Os impostos, os dízimos da fé jacobina, as novas indulgências secularizadas por via do pagamento das quais julgamos ganhar poltrona e aposento, presentes e futuros, no paraíso das boas almas, são apenas o veículo através do qual pretendemos transferir para outros a nossa própria (insisto: indelegável) responsabilidade moral, dando assim satisfação à nossa necessidade, não de ajudarmos o próximo, mas de não nos sentirmos mal com a nossa consciência pelo facto de não ajudarmos o próximo. Na verdade, é por nossa causa que pagamos impostos, não por causa dos outros, muito menos por causa dos mais necessitados. Nós somos os mais necessitados dos impostos que pagamos.

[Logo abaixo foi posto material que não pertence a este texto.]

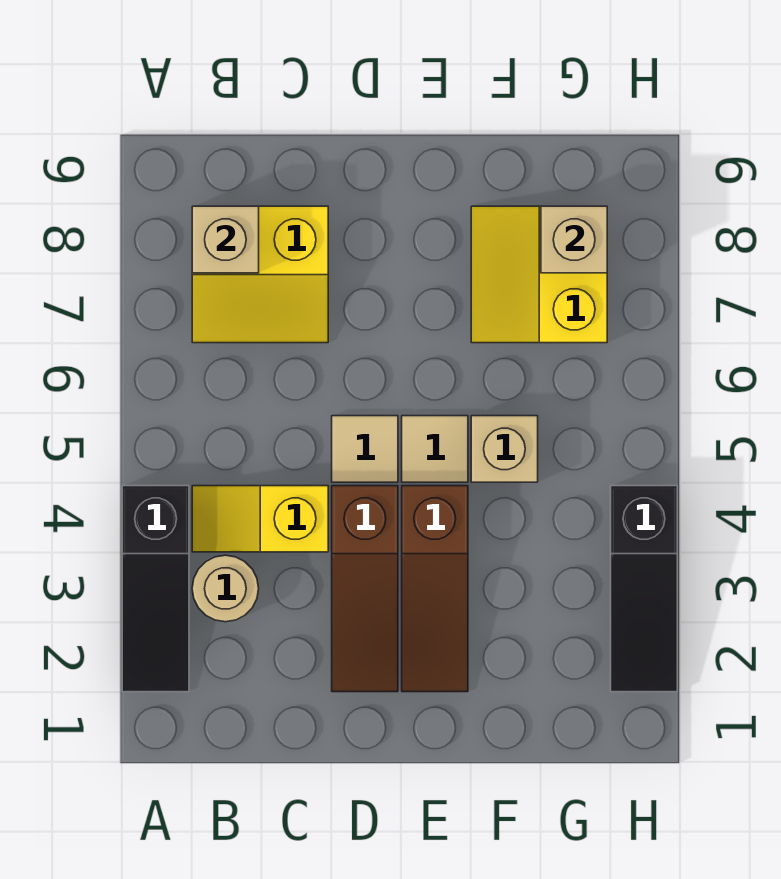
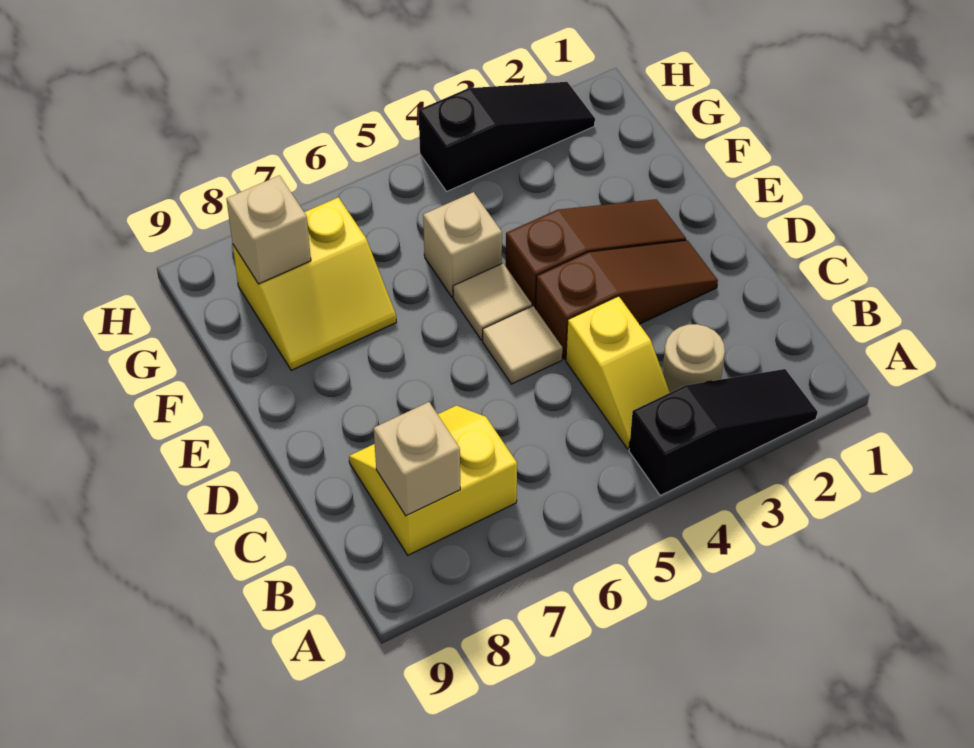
yellow slope B7:C8 level 1 top 8 -> yellow slope B7:C8 level 1 top B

É, portanto, apenas a nós mesmos que pagamos os impostos que pagamos aos outros. Pagar impostos é lavar as mãos como Pilatos, célebre colector de impostos. E generosidade não passa do nome cómico que damos à água suja do banho que, mesmo estagnada, nos devolve ainda o triste reflexo do egoísmo sublimado no rosto de um canalha. Generosidade compulsória é um minotauro moral: uma aberração cuja existência é não apenas mitológica, mas mitómana. Os impostos não são a medida da nossa solidariedade: pelo contrário, são a medida da nossa falta dela. São a medida da nossa indiferença pelos outros. Nunca, em lado algum, a inexistência de um imposto dispensou ou impediu os seres humanos de serem solidários uns com os outros e responsáveis pelos seus mais desfavorecidos. Mas a existência de um imposto já. Directa e indirectamente. Sistematicamente. Os impostos são a lenta, mas implacável erosão do nosso sentido de comunidade e de responsabilidade. Não é o individualismo, mas a desresponsabilização, que atomiza a sociedade. E nada atomiza tão eficientemente como a máquina fiscal, à distância de uma campainha. Toda a solidariedade termina onde começa um imposto: «homem mortal, tocarás tu a campainha?».